We also conduct ablation experiments on the LEVIR-CD dataset to ensure that our proposed method has good generality. The experimental results are shown in Figure 12 and

Table 5. Results of ablation study on the LEVIR-CD test set.

Method	Precision (%)	Recall (%)	OA (%)	MIoU (%)	F1-Score (%)
Backbone	77.1	89.2	95.1	82.3	82.7
Backbone + BAB	81.0	90.5	96.2	84.5	85.5
Backbone + MSAB	85.2	91.2	97.3	87.9	88.1

. Figure 12 illustrates the changing trend of the results based on the LEVIR-CD validation set. It can be seen from the model that fusion of the multi-scale hybrid attention module is still better than the baseline model and the BAB model in the evaluation indicators of Precision, Recall, and F1-score.

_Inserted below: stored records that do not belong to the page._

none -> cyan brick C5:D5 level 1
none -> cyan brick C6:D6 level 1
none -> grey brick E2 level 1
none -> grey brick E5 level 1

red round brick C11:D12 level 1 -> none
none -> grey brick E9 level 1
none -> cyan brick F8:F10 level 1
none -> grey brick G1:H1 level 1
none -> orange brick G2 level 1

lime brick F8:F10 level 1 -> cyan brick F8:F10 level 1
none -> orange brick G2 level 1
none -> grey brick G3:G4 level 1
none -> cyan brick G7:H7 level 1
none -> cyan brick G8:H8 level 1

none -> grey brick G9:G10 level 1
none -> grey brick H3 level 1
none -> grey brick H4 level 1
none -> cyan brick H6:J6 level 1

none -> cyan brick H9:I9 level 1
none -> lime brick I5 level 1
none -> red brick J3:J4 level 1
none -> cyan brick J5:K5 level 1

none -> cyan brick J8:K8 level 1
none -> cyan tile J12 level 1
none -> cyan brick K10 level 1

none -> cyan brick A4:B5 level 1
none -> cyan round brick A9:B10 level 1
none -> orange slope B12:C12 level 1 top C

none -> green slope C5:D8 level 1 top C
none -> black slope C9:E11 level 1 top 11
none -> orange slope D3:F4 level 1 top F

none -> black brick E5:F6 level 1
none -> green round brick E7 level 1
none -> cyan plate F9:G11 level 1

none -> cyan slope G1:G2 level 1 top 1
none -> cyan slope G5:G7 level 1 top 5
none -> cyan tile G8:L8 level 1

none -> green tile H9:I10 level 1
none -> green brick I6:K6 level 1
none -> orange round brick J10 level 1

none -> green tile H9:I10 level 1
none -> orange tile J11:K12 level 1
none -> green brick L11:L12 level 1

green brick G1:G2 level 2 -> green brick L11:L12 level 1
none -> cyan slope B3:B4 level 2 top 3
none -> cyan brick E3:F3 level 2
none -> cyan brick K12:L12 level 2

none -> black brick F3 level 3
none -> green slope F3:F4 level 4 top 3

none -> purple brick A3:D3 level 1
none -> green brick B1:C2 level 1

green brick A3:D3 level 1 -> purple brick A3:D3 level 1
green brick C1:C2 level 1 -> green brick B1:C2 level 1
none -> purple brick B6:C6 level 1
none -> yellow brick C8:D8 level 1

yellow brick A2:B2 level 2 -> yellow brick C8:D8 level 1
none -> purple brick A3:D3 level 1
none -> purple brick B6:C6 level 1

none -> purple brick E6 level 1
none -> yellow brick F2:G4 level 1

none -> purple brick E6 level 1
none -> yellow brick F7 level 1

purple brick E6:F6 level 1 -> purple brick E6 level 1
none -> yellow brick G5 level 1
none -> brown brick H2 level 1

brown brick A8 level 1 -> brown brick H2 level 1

From the test set results in Table 5, it can be seen that the model after integrating the BAB module is better than the baseline model, the MIoU is increased by 2.2%, and the F1-score is increased by 2.8%. In addition, after integrating the MSAB module, each evaluation index has improved, of which the MIoU reaches 87.9%, and the F1-score reaches 88.1%, which are 5.6% and 5.4% higher than the baseline model, respectively. The experimental results show that the fusion of the multi-scale hybrid attention module enhances the ability to identify changing pixels. At the same time, it improves the receptive field and further enhances the model’s ability to identify fine features. Finally, increasing the experimental data set shows that the method proposed in this paper has good generalization ability.

6. Conclusions

This study proposes a new lightweight building change detection model. The feature extraction module of the model is composed of CGB structures that aggregate contextual semantic information. The input data pass through parallel dilate convolutions and are calculated in a depthwise separable manner to obtain local contextual information in different ranges. This module fully learns the local and global salience features of change buildings, ensures that critical information is transmitted as efficiently as possible, and significantly reduces the number of model parameters and computation, improving the efficiency of building change detection tasks. In addition, we introduce a hybrid attention module composed of channel attention and spatial attention in the model. The fusion of the hybrid attention mechanism enhances the model’s ability to capture the spatial-temporal semantic information of remote sensing images. At the same time, the ability to identify pseudo-change features caused by image pair illumination changes and registration errors is improved. In addition, considering the scale difference of changing objects, to better extract features at each level, we construct a multi-scale hybrid attention module, which divides the input feature map at different scales and introduces a Hybrid attention mechanism to obtain detailed features at different scales and enhance model generalization ability and robustness. This study also confirms the feasibility and effectiveness of our proposed method by conducting experiments on two different datasets, WHU-CD and LEVIR-CD. Through many experiments, we have proved the superiority of this method, which is mainly reflected in the more refined edge prediction of changing buildings, which effectively reduces the missed detection rate of small buildings and the false detection caused by unreal changes.